도 7은 3-하이드록시프로피온산(3-hydroxypropionic acid, 3-HP)의 생성 경로를 나타낸 것이다. Glycerol dehydratase 및 Aldehyde dehydrogenase는 효소이며, 3-hydroxypropionaldehyde(3-HPA)는 독성을 가지는 중간체이다.
도 8은 본 발명의 기술을 이용하여 인공 효소 복합체를 제조함으로써, 중간체인 3-HPA의 확산을 감소시키고 최종적으로 3-HP의 생산량을 증가시킬 수 있음을 예시한 것이다.
도 9는 본 발명의 태그 단백질 쌍의 예시로서 Streptococcus pyogenes 유래 fibronectin-binding protein FbaB를 분리하여 만들어낸 spytag(ST)/spycatcher(SC)의 구조 및 결합 원리, 및 이들의 아미노산 서열 등을 나타낸 것이다(PNAS 2012, 109 (12), E690-E697 및 PNAS 2019, 116 (52), 26523-26533).

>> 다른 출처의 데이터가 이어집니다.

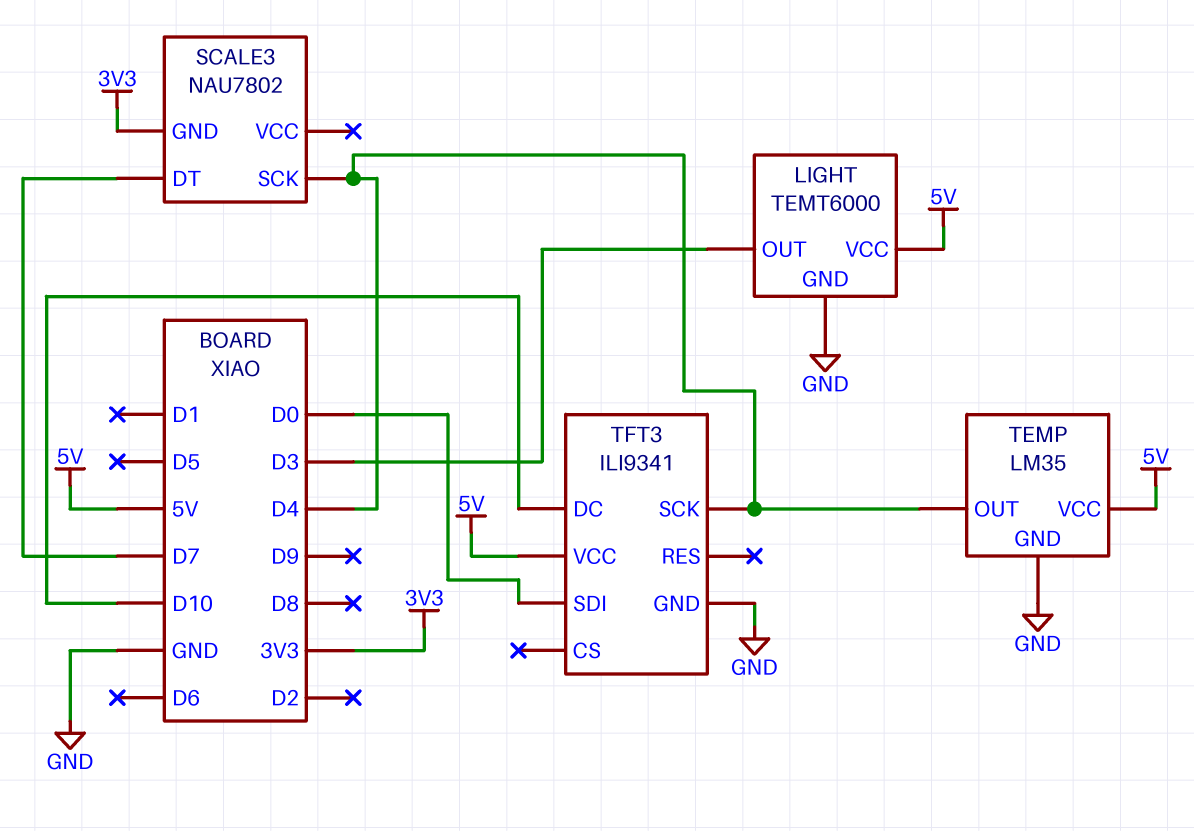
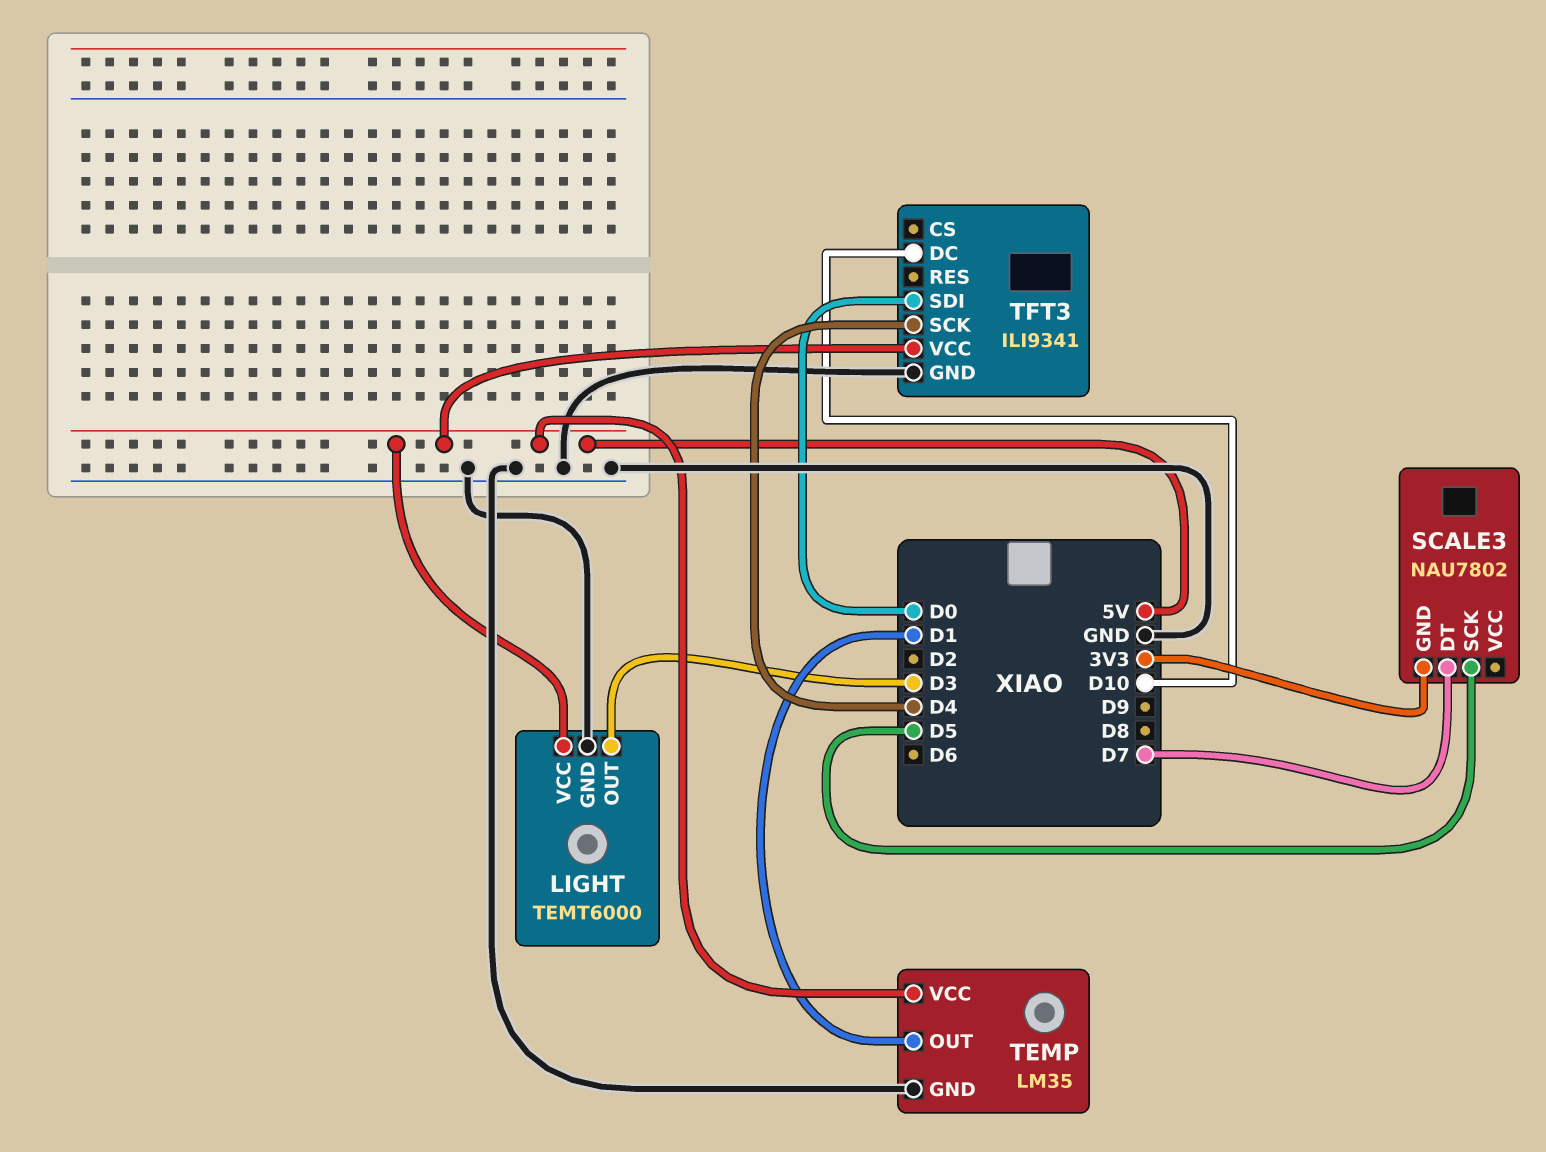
SCALE3 pin SCK: D4 -> D5
TEMP pin OUT: D4 -> D1

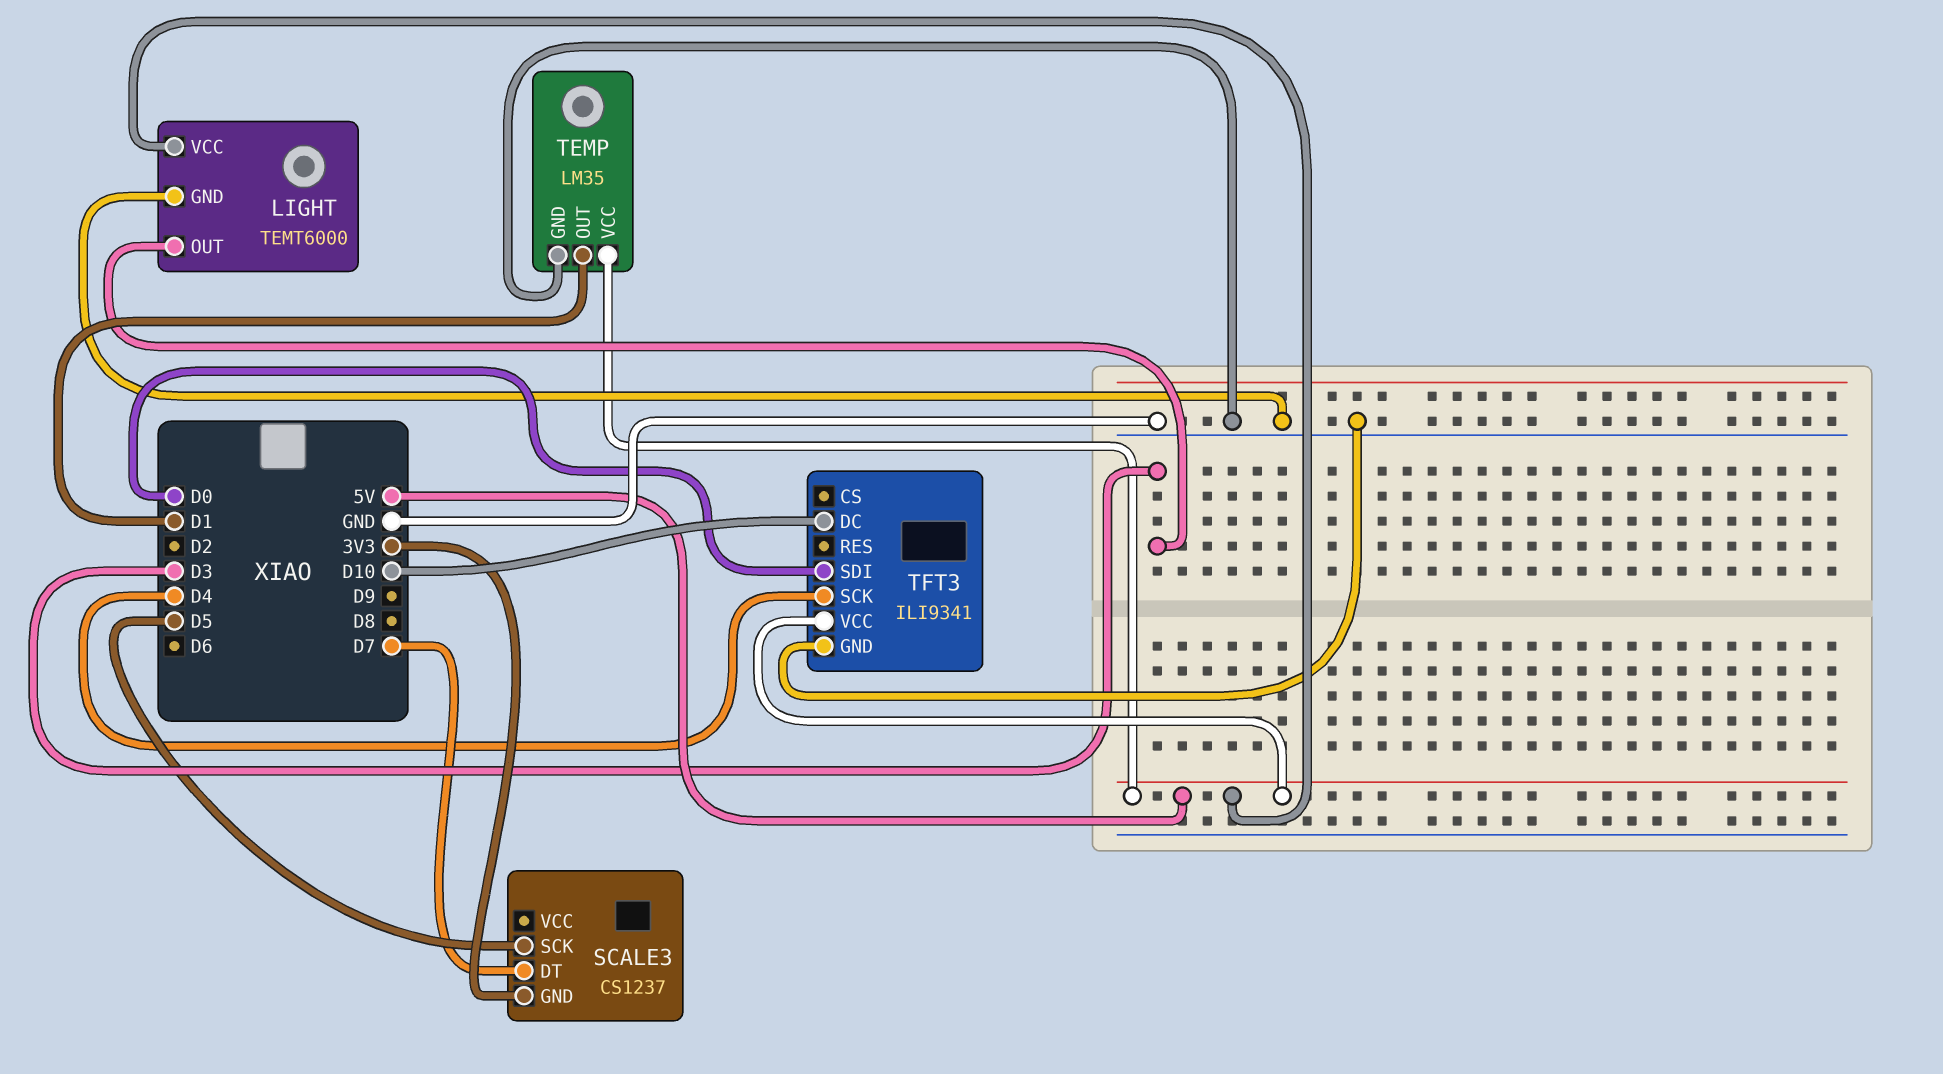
SCALE3: NAU7802 -> CS1237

도 10은 첫 번째 효소인 글리세롤 탈수소효소(glycerol dehydratase, GDHt)의 C-말단에 ST, ST3 및 SC3를 융합한 유전자 형태, 두 번째 효소인 알파-케토글루타릭 세미알데히드 탈수소효소(α-ketoglutaric semialdehyde dehydrogenase, KGSADH)의 N-말단에 ST 및 SC3를 융합한 유전자 형태, 및 이들의 효소 정제 결과를 나타낸 것이다.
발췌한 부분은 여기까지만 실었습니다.